Izbraj jadeó, sintiendo que el sudor le bajaba por la espalda y que todo el
cuerpo estaba ardiendo. De frío, de calor.
Entre
las ruinas, la silueta se acercó y el niño se preguntó si alcanzaría a rozar la
piedra de su cuchillo, tan pequeño como su propia mano, antes de que el metal y
el fuego le rompieran los huesos. Una vez, Izbraj había visto el costado
desgarrado de un jabalí. Gemía con un chillido infinito, potente para la agonía
de un bruto alcanzado por alguna flecha o por algunos dientes. Aunque el chico
rogó a los dioses del bosque que cubrieran a esa patética criatura entre sus ramas,
no vino nadie. Había alzado el cuchillo un par de veces sobre los ojos de la
bestia, pero siempre las manos le temblaban demasiado. El jabalí se quedó en
silencio antes de que él pudiera recuperar el aliento.
Izbraj
sujetó el cuchillo con fuerza y se encogió aún más junto a las astillas de
madera. Reprimió un grito de dolor cuando varios trozos rotos de piedra se le
clavaron en las rodillas y en la planta desnuda de los pies. Los pasos del
desconocido crujieron sobre las ruinas e Izbraj pensó en las rocas del este,
que seguro ya no existían. En el chorro de aceite y los cereales que crecía en
su huerto. En los dioses que ahora callaban y en que quizás… su madre solo
fuera esas rocas que no eran ahora más que cenizas.
—¿Izbraj?
¿Eres…? ¿Niño…? —La voz jadeaba con dificultad, pero el chico no podía ver el
rostro del desconocido en la oscuridad. La figura soltó una carcajada rota y
estrangulada, demasiado aguda, y los pasos se aceleraron—. Así que los dioses
siguen contigo, niño… Siempre contigo… Y el resto…
El
desconocido no siguió hablando. Avanzaba tambaleándose. Izbraj no necesitó que
el humo se apartara para verle el rostro, porque ya sabía de quien se trataba.

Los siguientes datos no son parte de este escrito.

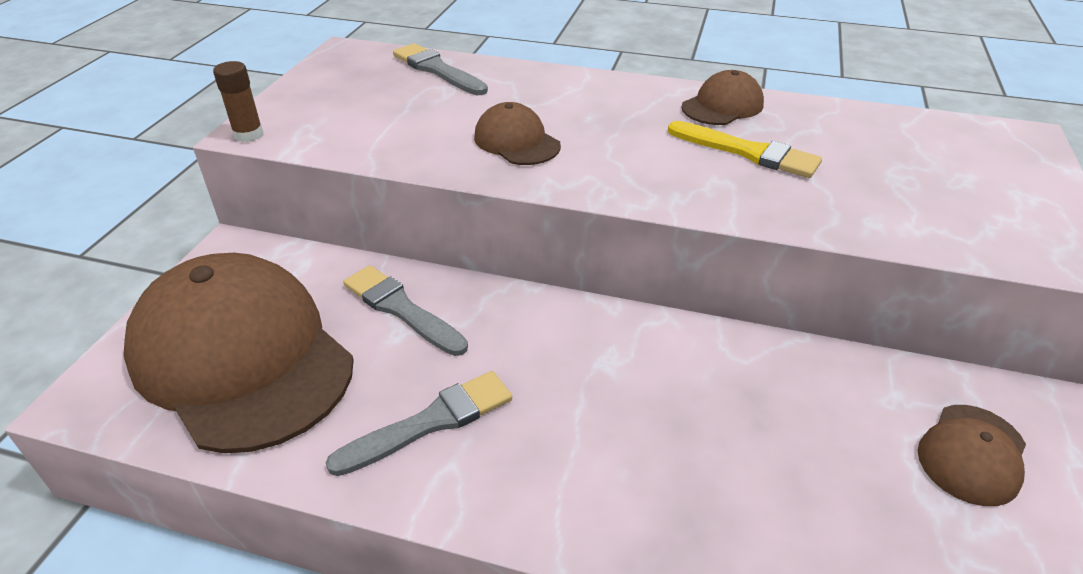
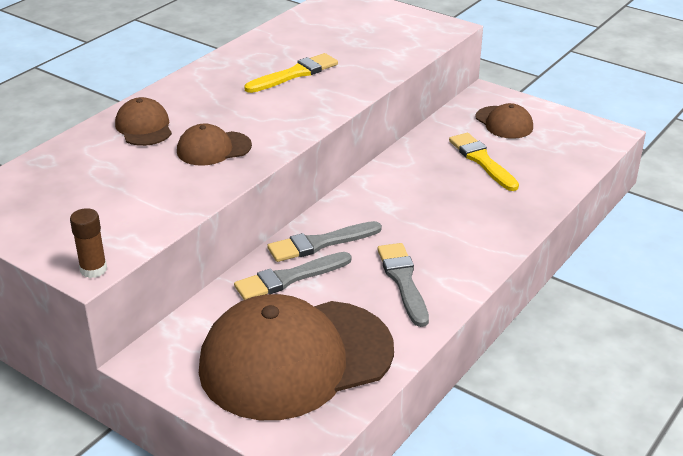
camera: 70 degrees left, 5 degrees down
(437, 70) = (61, 163): grey brush -> grey brush (320, 243)
(722, 106) = (232, 65): brown cap -> brown cap (144, 127)
(817, 447) = (482, 160): none -> yellow brush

Solo era que no había podido reconocer a Damloj sin el tono socarrón y
profundo. En realidad, si no hubiera sido por las botas de piel de zorro, esas
que solo los de su clan podían llevar, no hubiera podido reconocerlo en lo
absoluto. Parecía que le hubieran arrancado parte del cabello. La cabeza le sangraba
y lo rojo le chorreaba por la cara, pálida, ennegrecida por el humo, hasta caer
al suelo. Tenía los ojos hundidos y enrojecidos y el cuerpo le temblaba como si
no pudiera aguantar el frío. Caminaba cojeando y tenía la ropa rota, sucia,
como si un potro desbocado lo hubiera tirado al suelo.
Izbraj
no dijo nada. Damloj le sonrió, con una sonrisa ensangrentada y temblorosa,
pero el niño solo se encogió más sobre sí mismo y aferró el cuchillo con más fuerza
hasta que los dedos le dolieron. Izbraj desvió la vista hacia un trozo de
madera roto y podrido que estaba a sus pies. Le había caído algo de nieve, pero
no tenía sangre y el frío había impedido que las moscas se acercaran. No iba a
mirar a Damloj. Los pies le ardían con lo gélido del suelo. No iba a mirarlo.
Damloj era el único de los muchachos de la aldea que se internaba en el bosque.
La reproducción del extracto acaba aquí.